Which is bizarre. Rape is illegal and a matter for police. You can argue that police don't handle rape cases well,. but at least they have no inherent motivation to distort facts. Administrators have every reason in the world to try to keep rape quiet, and when the rapist is a prized athlete and the victim is some no-account communications major, you can guess how it's going to go. Some schools have overreacted and started treating accusations as convictions, to be seen as more progressive. That creates other problems. Schools can't handle rape impartially because they are far too invested in their own reputations. And it's not their job anyway. We have a legal system and this is what it is for.

You'll know schools are serious about rape when alcohol is banned from campuses and aggressive monitoring is done. It's difficult to implement, but if you make it clear that if you're found drunk on campus twice you will be expelled, you'd see rape plummet.

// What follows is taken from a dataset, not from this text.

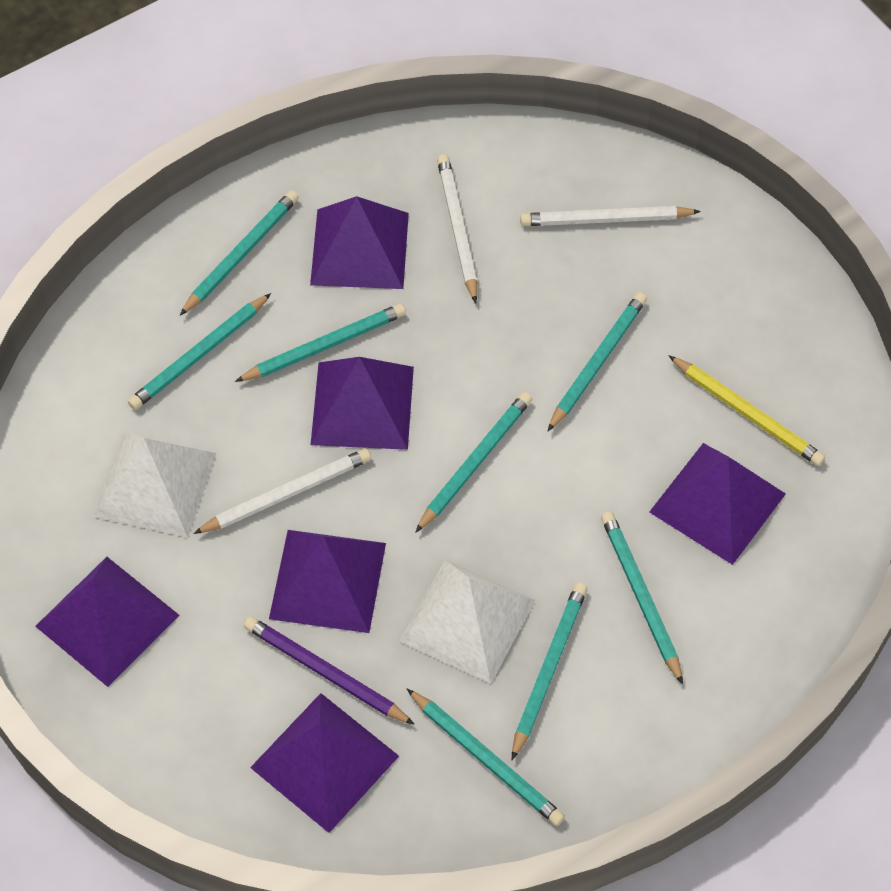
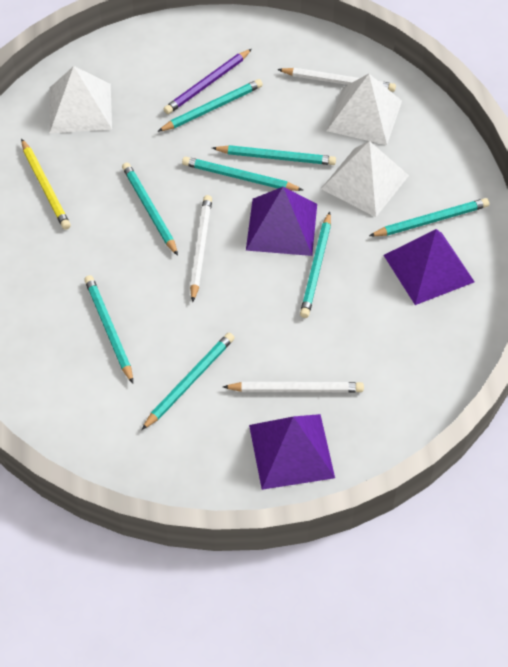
purple pyramid: 6 -> 3
white pyramid: 2 -> 3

The kicker, of course, is in the great difficulty in getting to the truth of consensual/nonconsensual/regretted the morning after coupling in a promiscuous society.

This.

Put encrypted cameras everywhere on campus, including in dorm rules. On an accusation, get a court order to get the video record decrypted and have police review the footage. You used force after she said no or tried to leave? Instant conviction, ten year minimum. It happened off campus? Not the school's problem; take it to the police. Problems solved.
 
Which is bizarre. Rape is illegal and a matter for police. You can argue that police don't handle rape cases well,. but at least they have no inherent motivation to distort facts.

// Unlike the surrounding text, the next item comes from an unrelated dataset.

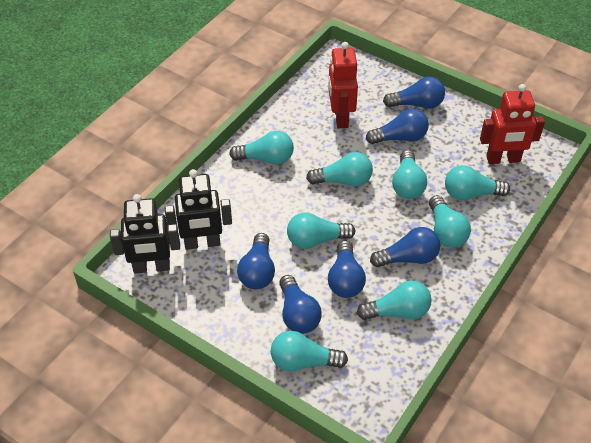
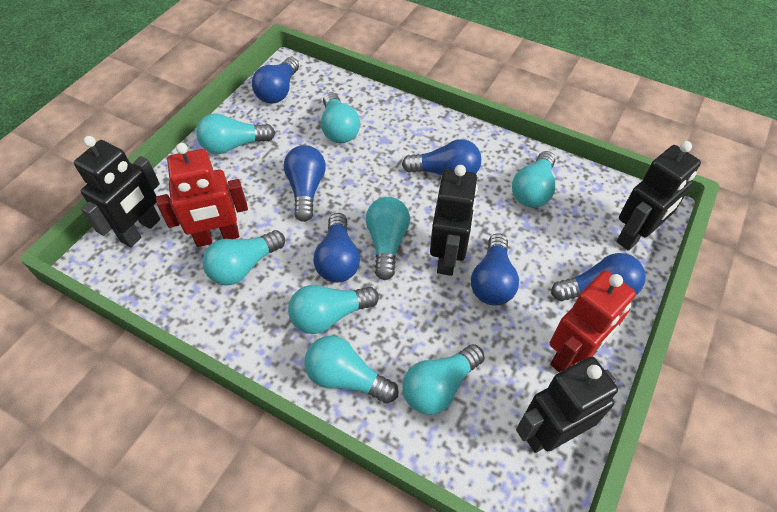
black robot: 2 -> 4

Police departments are assessed by KPIs. Open cases look bad for KPIs, which provides a motivation to prevent difficult-to-close cases (like rape) from being opened in the first place, or to close them by whatever means.

Combine that with the fact that the average PD is 87% male, and the usual biases people carry around, and yes, police DO distort facts, regardless of whether they have an "inherent motivation" to do so. Crap like this: https://www.propublica.org/article/false-rape-accusations-an-unbelievable-story

Schools can't handle rape impartially because they are far too invested in their own reputations. And it's not their job anyway. We have a legal system and this is what it is for.

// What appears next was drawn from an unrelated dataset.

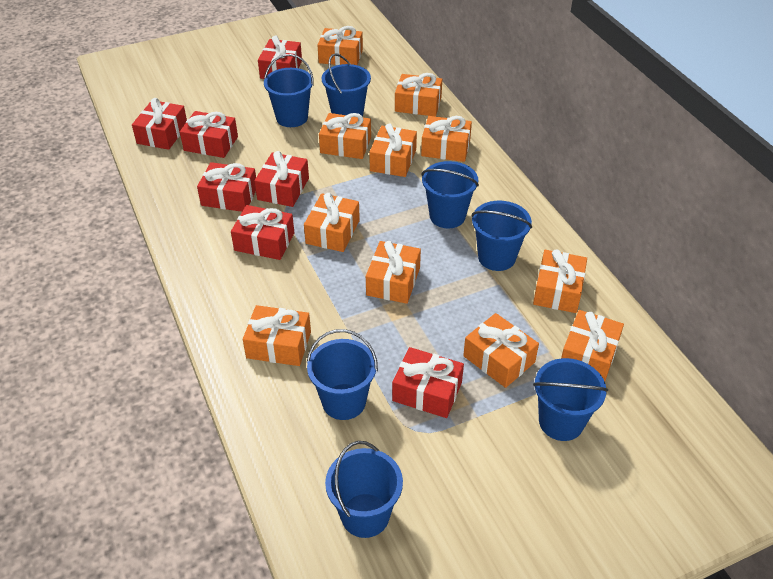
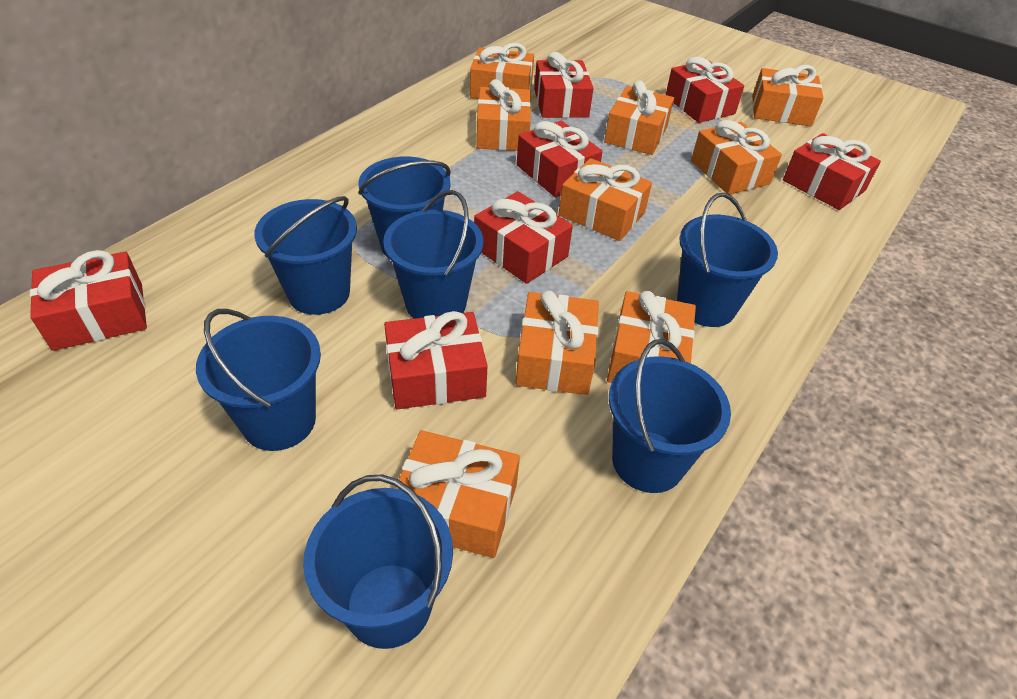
orange gift: 11 -> 9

False dichotomy. Employers, schools etc. have a legal responsibility to look out for the safety of their people. Law enforcement also have a responsibility - which is largely to respond after things go wrong - but that doesn't negate a school's responsibility to prevent things from going wrong in the first place.

You'll know schools are serious about rape when alcohol is banned from campuses and aggressive monitoring is done. It's difficult to implement, but if you make it clear that if you're found drunk on campus twice you will be expelled, you'd see rape plummet.

... Or you'd displace the problem to off-campus and give victims even more reason to be scared of reporting. You might well see reported rape go down but that's not actually a solution.

People like to get drunk. (Personally I don't get the attraction but I've seen enough to convince me that it's a popular human pastime.) We have an awful lot of history to show that prohibition is not an effective way of preventing that, only of pushing it underground where it's harder to manage the harms it does.

Put encrypted cameras everywhere on campus, including in dorm rules. On an accusation, get a court order to get the video record decrypted and have police review the footage. You used force after she said no or tried to leave? Instant conviction, ten year minimum. It happened off campus? Not the school's problem; take it to the police. Problems solved.

Given the extremely long record of police accusing current powers to snoop on people illegally, I'm not sure that giving them total surveillance powers over college campuses is a great idea. And what stops somebody from switching out the police cam for one of their own?

The national backlog of unprocessed rape kits should be a clue that technology alone doesn't solve problems like this.
 
Im not responsible for that rape, it was the drinking and the promiscuous party culture that's to blame.

Reminds me of all the people who think banning video games will stop gun violence.